In the South Pacific and the Southeast Asia market demand for live reef fish has created incentives for local fishers to turn to modern fishing techniques, such as cyanide fishing, to support themselves and their families. The profits from live fish, such as grouper, wrasse, rock cod and snapper are many times higher than that of dead fish. Exporters demand much more money for live fish than dead fish at luxury fish markets in Asia. While most nations have decided that the profits from cyanide fishing are not worth its destructive cost, many governments do not have the resources to monitor and enforce laws against cyanide use. What can you do to stop cyanide fishing?

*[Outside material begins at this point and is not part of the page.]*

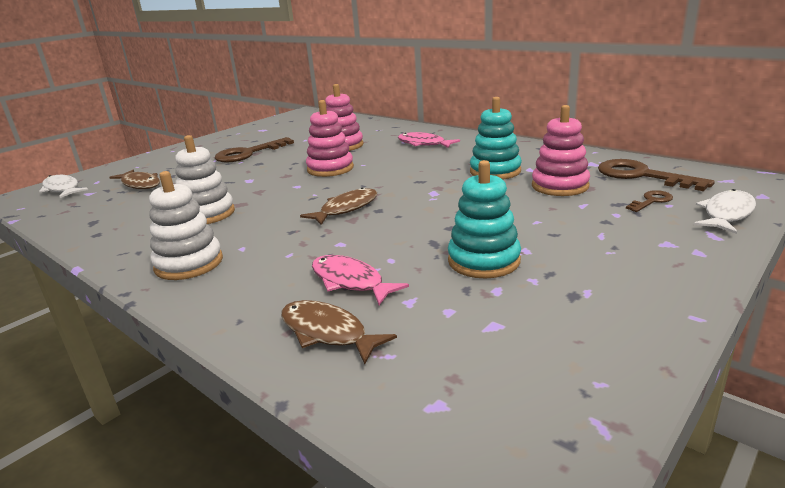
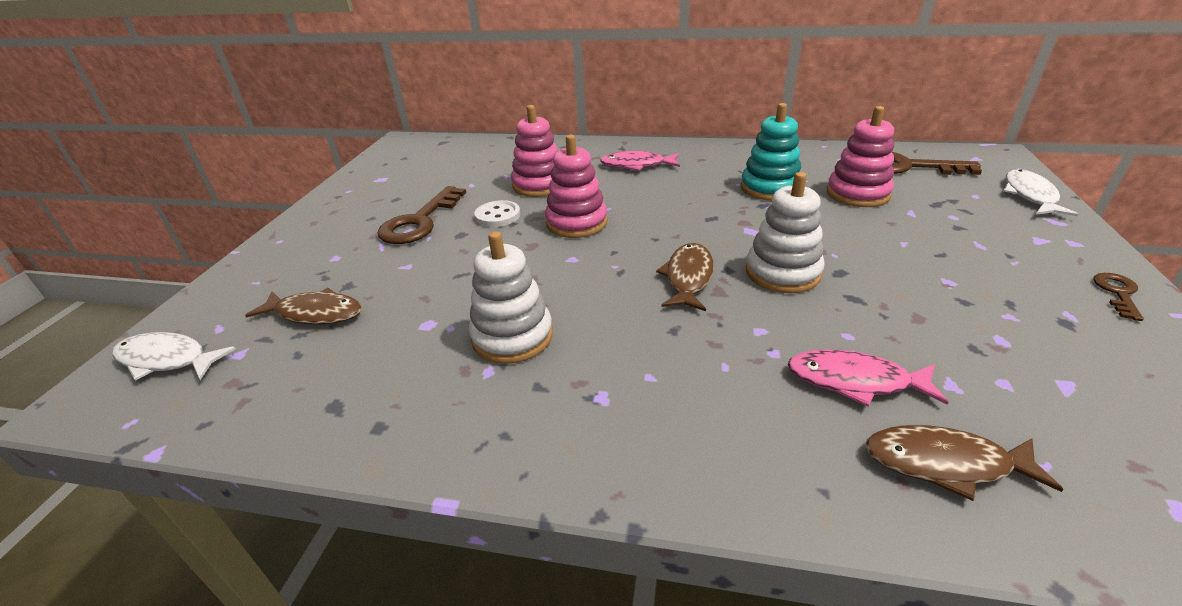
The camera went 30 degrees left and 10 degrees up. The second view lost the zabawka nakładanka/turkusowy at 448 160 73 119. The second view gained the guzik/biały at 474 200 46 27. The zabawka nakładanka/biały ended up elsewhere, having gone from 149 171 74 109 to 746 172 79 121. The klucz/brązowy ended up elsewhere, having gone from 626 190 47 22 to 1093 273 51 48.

The concept of sustaining biodiversity means conserving biological resources so that they last indefinately. According to the manual on Global Biodiversity Strategy (produced by World Resources Institute (WRI), The World Conservation Union (IUCN) and United Nations Environment Programme (UNEP) in 1992) the development of national and international policy frameworks that foster the sustainable use of biological resources and maintenance of biodiversity are important conservation objectives. Conditions and incentives for effective conservation by local communities need to be created. Biodiversity conservation cannot be successful unless local communities receive their fair share of benefits from and assume a greater role in managing local biological resources. The tools for conserving biological diversity must also be strengthened and applied more broadly. These tools include protected areas, seed banks, botanic gardens etc. The conservation tools cannot serve their purpose if they are underfunded and understaffed. The human capacity for conserving and using biodiversity sustainably must be greatly strengthened, particularly in developing countries. Conservation can only succeed if people understand the distribution and value of biodiversity, understand how it influences their own lives and aspirations, and learn to manage areas to meet human needs without diminishing biological diversity. Finally, conservation action must be catalyzed through international cooperation and national planning.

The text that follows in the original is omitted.